As usual, is there a Node equivalent of this? :sweat_smile:

2 Likes

Lol, when I posted that reply I had just realized that it was written in php not js

edit: I will make it so that anyone who goes to /admin on my site will get me warned and they shall receive a random message like “Hacker, stop, now”

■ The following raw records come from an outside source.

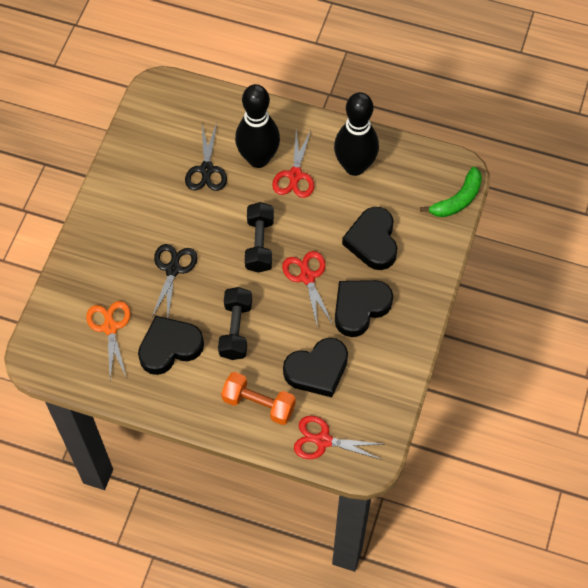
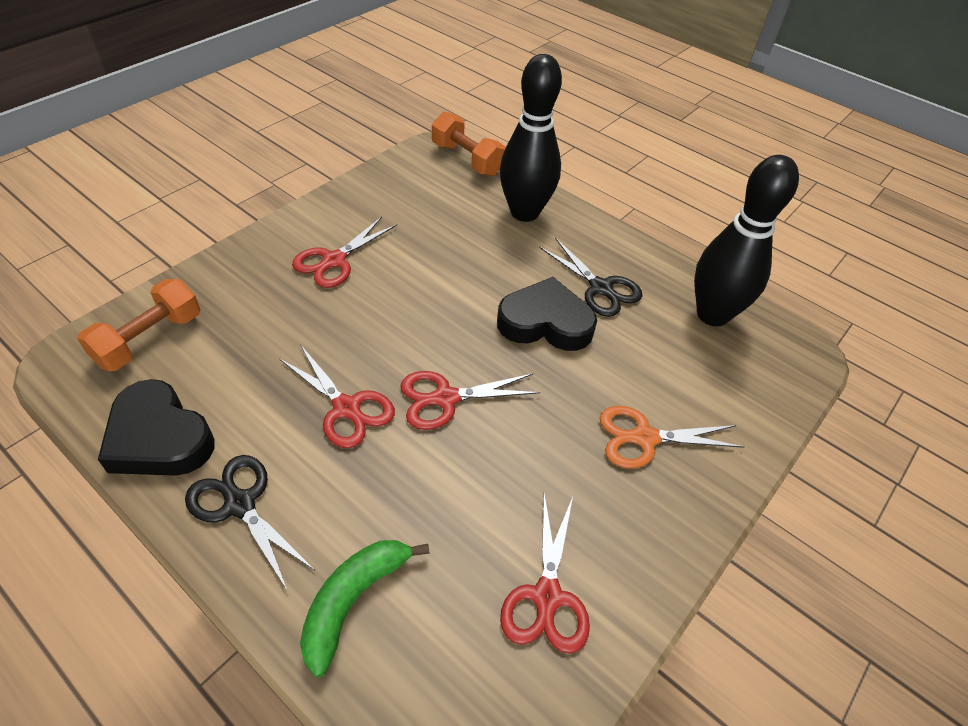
black dumbbell: 2 -> 0
black heart: 4 -> 2
orange dumbbell: 1 -> 2
red scissors: 3 -> 4

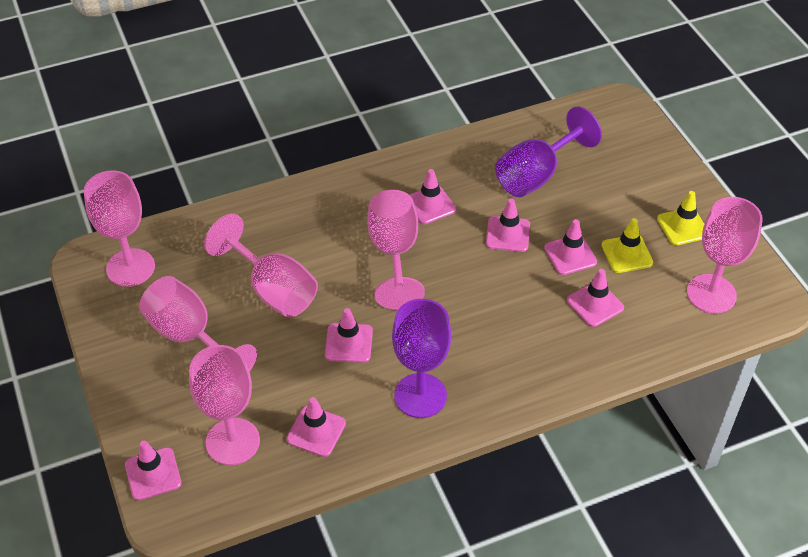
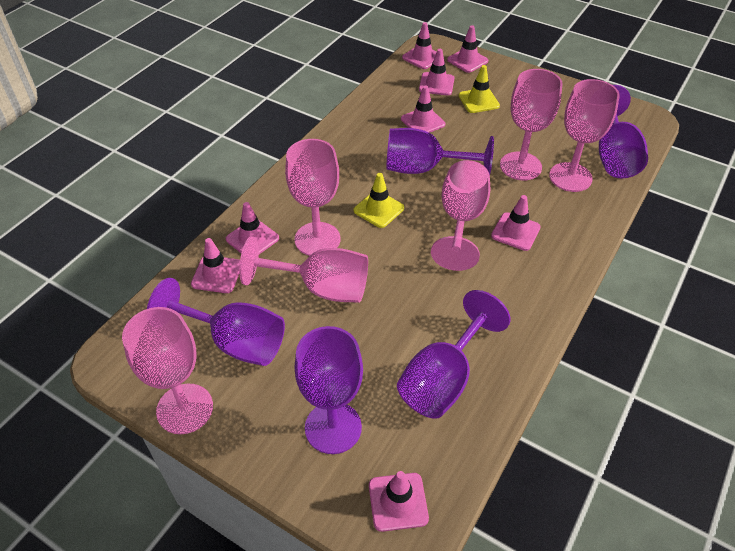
pink traffic cone: 7 -> 8
purple goblet: 2 -> 5

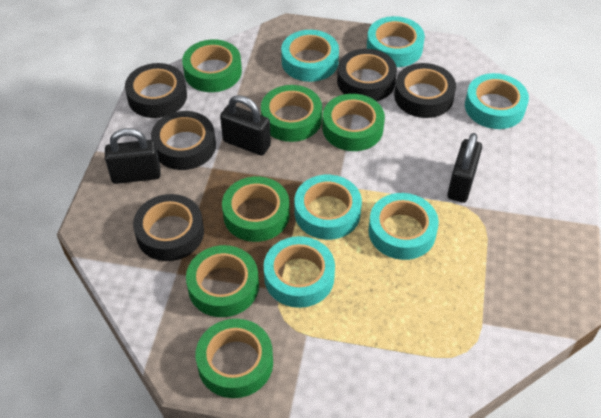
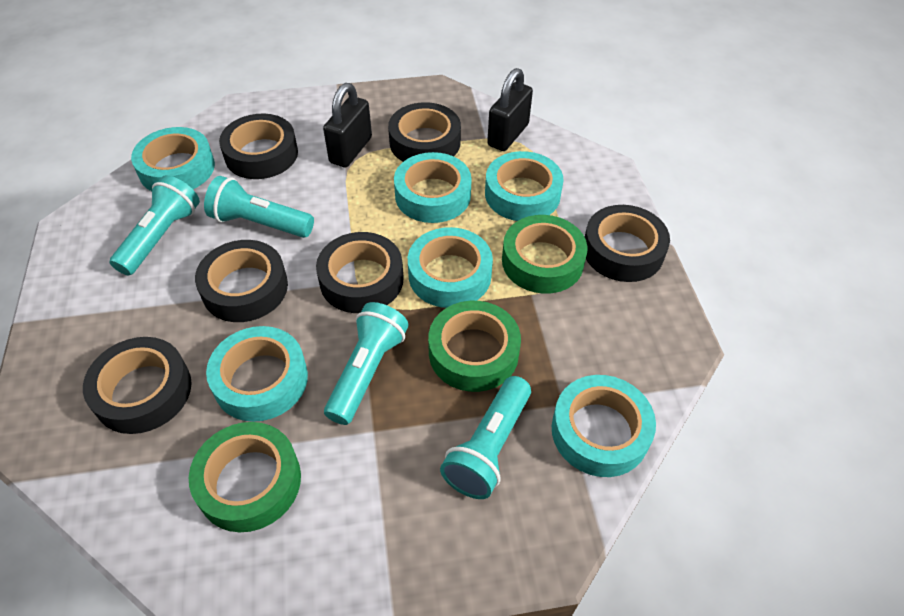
black padlock: 3 -> 2
black tape: 5 -> 6
green tape: 6 -> 3
turquoise flashlight: 0 -> 4

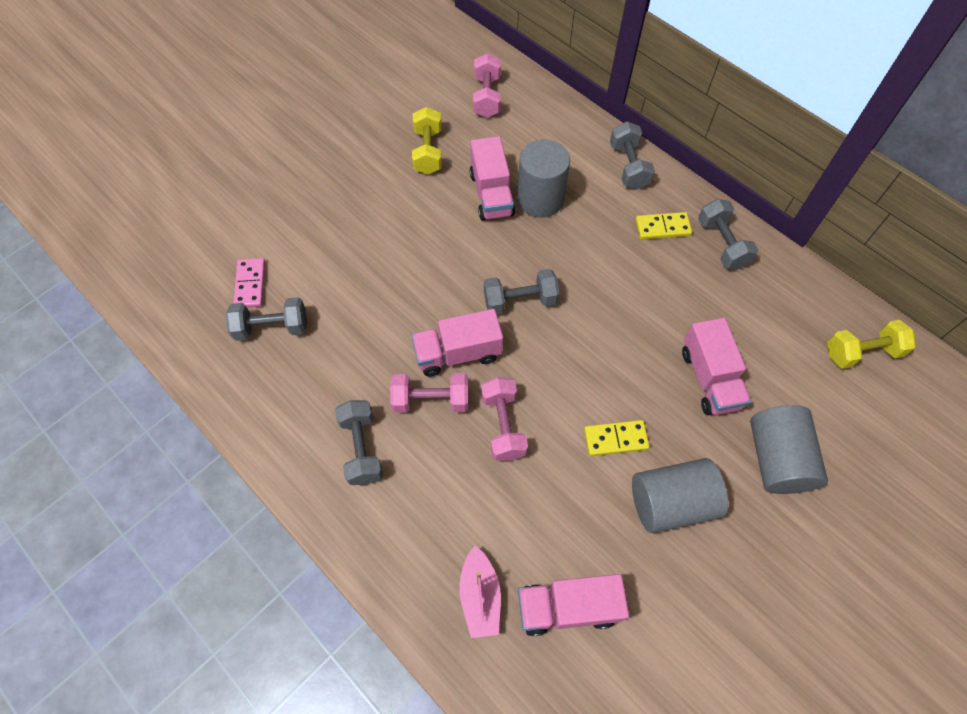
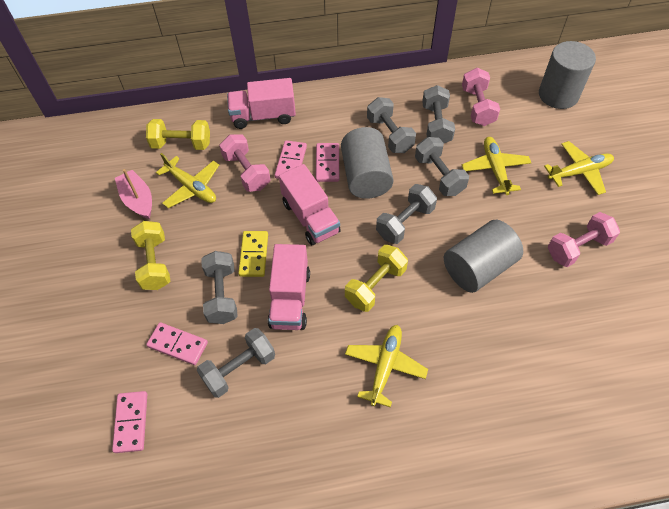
grey dumbbell: 5 -> 6
pink domino: 1 -> 4
pink truck: 4 -> 3
yellow domino: 2 -> 1
yellow dumbbell: 2 -> 3
yellow plane: 0 -> 4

You just need something like axios or node-fetch for node and set it up to be triggered on a request to one of the domains on riverside’s list. Make sure to ip ban or prevent them from triggering the api request otherwise if they find out about it they will spam the api through your server and you will get your api key revoked.

3 Likes

If the IP address is a Glitch server, it will get cycled and might end up as the target’s IP address, haha. More problematic is that Glitch might have a headache trying to unban their IP addresses, like they had a big issue with discord bans.

2 Likes

I could try to get something going. All you would need to do is just install libcurl for sending requests:

Also, here are some reports I got in the night!

2 Likes

How the turntables.

Most of these “hackers” will often use hosting to run out attacks, and since they may or may not be using dedicated IPs, its tricky for companies to track them down.

For the attacks who do use “fixed line ISPs”, I have contacted the abuse email of the ISP and they never get back to me, which is probably why it is a choice of attackers.